Celui qui vient, dans l’hebdomadaire d’extrême droite Valeurs actuelles, d’accuser la CGT d’avoir « jadis […] fait passer ses intérêts avant ceux de la France », avait presque tout dit. Exaltation des « émigrés de Coblentz », nobles ayant dès 1789 fui pour l’Allemagne ou le reste de l’Europe aristocratique (dont les Wendel, sidérurgistes de Lorraine) pour obtenir de leurs alliés « européens » le rétablissement de leurs privilèges par l’écrasement militaire de la France.

 

Lamentations fiscales masquant l’adhésion à l’impôt indirect accablant les pauvres et le refus de l’impôt pour les riches. Célébration du modèle allemand (entre absence de grèves et « jobs » à moins de cinq € de l’heure baptisés « plein emploi »), comme « jadis » le grand capital s’enthousiasmait pour la formule hitlérienne de 1933 au point d’organiser la Défaite militaire de la France, seul moyen pour liquider la République et les syndicats. La France serait aussi « vivable » que l’Allemagne, où le patronat faisait librement travailler seize heures par jour les ouvriers interdits de grève.

Non, « pendant la drôle de guerre, entre septembre 1939 et le printemps 1940, les communistes français » ne furent pas « les alliés des nazis. » Les alliés d’Hitler furent les hommes d’État qui supposés avoir aidé « l’armée française [à] aller barrer la route de Hitler » : le radical Daladier (gauche), président du Conseil de 1938 à mars 1940, et le chef de l’Alliance démocratique (droite) Paul Reynaud, ministre de la justice et des Finances puis successeur de Daladier, qui avaient fin 1938 cassé de concert les 40 heures et les salaires.
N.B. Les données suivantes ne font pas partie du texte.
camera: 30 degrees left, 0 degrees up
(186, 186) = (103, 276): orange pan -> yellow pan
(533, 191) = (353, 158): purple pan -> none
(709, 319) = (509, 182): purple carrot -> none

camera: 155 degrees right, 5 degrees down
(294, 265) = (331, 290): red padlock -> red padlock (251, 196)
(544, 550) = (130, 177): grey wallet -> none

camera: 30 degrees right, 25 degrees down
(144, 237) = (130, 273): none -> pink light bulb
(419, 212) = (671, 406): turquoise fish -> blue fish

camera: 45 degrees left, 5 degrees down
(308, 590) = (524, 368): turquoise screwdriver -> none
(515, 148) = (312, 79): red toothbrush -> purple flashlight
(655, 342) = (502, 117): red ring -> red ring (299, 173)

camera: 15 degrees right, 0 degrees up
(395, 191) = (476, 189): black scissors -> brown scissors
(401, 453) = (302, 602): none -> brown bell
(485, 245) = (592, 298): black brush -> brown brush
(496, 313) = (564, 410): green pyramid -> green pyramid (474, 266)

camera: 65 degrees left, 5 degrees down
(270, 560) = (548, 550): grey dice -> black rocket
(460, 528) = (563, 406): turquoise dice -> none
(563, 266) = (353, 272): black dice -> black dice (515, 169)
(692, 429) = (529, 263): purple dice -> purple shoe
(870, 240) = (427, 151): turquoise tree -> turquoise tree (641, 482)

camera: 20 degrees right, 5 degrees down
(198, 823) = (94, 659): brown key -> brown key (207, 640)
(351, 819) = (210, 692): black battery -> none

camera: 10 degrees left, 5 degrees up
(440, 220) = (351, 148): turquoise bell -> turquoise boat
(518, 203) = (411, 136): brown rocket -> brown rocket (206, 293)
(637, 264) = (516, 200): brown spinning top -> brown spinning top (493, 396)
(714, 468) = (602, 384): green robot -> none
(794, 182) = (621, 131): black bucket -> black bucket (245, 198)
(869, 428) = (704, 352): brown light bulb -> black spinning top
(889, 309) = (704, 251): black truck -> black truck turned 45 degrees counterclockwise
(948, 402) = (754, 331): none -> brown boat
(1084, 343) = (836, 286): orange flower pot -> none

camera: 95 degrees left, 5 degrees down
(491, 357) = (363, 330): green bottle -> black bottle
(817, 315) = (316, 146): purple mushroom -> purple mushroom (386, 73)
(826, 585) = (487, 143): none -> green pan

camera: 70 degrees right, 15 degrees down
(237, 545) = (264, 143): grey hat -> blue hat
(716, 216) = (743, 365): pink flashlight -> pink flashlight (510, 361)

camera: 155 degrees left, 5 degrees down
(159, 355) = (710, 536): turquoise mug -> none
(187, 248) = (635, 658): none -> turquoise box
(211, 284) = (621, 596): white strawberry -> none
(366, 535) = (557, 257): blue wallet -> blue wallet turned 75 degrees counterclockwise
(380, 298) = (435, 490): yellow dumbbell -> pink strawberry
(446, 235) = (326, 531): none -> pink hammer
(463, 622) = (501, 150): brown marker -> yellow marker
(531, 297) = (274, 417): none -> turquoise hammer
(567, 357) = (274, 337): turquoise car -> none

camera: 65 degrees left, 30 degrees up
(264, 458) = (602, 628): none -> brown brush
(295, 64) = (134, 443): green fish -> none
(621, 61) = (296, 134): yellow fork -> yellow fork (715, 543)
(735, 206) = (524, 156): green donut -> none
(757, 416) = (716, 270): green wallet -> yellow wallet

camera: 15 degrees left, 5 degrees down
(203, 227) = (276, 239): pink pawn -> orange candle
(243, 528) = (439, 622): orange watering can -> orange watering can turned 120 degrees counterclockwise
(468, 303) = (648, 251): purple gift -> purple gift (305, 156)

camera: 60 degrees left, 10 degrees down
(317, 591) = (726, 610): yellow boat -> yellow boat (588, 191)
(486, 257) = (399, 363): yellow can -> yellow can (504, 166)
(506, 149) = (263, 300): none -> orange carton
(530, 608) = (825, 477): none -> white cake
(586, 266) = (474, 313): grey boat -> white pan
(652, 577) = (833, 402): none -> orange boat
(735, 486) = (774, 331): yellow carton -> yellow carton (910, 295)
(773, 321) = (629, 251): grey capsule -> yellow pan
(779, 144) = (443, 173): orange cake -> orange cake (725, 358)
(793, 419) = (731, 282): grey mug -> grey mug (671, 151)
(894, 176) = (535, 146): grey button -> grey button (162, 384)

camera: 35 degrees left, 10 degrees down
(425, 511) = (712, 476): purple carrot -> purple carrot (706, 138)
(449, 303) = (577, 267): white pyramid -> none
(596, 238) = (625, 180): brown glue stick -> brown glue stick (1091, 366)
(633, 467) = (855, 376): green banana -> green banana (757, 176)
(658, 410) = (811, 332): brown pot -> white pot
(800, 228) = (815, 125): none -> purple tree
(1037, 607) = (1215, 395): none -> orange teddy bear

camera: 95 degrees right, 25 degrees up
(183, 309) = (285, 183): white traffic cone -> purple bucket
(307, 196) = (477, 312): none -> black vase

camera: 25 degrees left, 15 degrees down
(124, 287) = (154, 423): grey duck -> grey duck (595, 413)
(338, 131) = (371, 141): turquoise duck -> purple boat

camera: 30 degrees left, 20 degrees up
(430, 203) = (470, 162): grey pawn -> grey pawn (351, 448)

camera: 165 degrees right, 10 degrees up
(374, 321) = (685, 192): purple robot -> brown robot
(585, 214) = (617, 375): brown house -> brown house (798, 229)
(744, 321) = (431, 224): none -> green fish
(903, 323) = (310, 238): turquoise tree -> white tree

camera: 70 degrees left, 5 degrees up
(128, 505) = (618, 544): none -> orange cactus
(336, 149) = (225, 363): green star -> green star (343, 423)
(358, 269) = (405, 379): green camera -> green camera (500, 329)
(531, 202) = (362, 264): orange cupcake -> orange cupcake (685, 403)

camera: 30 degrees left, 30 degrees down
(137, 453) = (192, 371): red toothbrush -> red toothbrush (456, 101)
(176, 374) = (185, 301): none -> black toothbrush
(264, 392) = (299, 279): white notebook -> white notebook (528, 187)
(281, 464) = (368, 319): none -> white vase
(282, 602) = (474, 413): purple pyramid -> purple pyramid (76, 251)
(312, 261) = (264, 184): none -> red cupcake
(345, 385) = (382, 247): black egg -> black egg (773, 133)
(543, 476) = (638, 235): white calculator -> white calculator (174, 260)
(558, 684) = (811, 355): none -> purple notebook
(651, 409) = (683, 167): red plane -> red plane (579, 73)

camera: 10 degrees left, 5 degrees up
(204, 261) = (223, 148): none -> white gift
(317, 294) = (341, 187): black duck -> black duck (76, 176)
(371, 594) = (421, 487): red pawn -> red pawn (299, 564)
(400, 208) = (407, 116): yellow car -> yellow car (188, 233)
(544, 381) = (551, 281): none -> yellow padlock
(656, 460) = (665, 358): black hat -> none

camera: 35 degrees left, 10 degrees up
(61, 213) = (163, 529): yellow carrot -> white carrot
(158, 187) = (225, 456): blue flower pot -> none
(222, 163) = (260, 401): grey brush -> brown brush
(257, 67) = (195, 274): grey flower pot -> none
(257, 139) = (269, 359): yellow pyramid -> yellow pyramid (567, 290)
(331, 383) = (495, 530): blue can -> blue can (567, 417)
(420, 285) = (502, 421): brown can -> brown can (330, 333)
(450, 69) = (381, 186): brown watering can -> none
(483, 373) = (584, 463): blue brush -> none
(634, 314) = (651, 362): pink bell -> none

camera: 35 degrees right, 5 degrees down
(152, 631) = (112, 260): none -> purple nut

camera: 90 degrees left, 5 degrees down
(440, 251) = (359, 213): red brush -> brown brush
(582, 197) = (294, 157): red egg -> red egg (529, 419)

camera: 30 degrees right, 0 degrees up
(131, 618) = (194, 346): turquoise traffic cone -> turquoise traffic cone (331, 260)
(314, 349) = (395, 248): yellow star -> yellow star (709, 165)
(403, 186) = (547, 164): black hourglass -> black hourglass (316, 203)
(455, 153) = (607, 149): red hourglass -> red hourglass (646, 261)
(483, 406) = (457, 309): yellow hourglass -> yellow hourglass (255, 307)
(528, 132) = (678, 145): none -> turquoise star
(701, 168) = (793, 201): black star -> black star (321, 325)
C’est Reynaud qui prit les traîtres Pétain et Weygand pour ministres en mai 1940, une semaine après l’attaque allemande, puis céda son poste à Pétain, le 16 juin.

Les communistes combattus comme « traîtres » à cause du pacte de non-agression germano-soviétique du 23 août 1939, vraiment? Le 1er juillet, près de deux mois auparavant, deux mois avant l’offensive allemande notoirement imminente, le radical Georges Bonnet, ministre des Affaires étrangères surnommé « ministre étranger aux Affaires françaises » après avoir livré à Hitler la Tchécoslovaquie alliée, avait annoncé au nom de Daladier à l’ambassadeur d’Allemagne, l’aristocrate von Welczeck, que « les communistes » qui déplaisaient tant au Reich seraient bientôt « mis à la raison » : ils le furent, syndicalistes combatifs inclus, dès que la signature du fameux pacte, prévue depuis 1933 en cas de refus de renouvellement de l’alliance France-Grande-Bretagne-Russie de 1914, en offrit le prétexte.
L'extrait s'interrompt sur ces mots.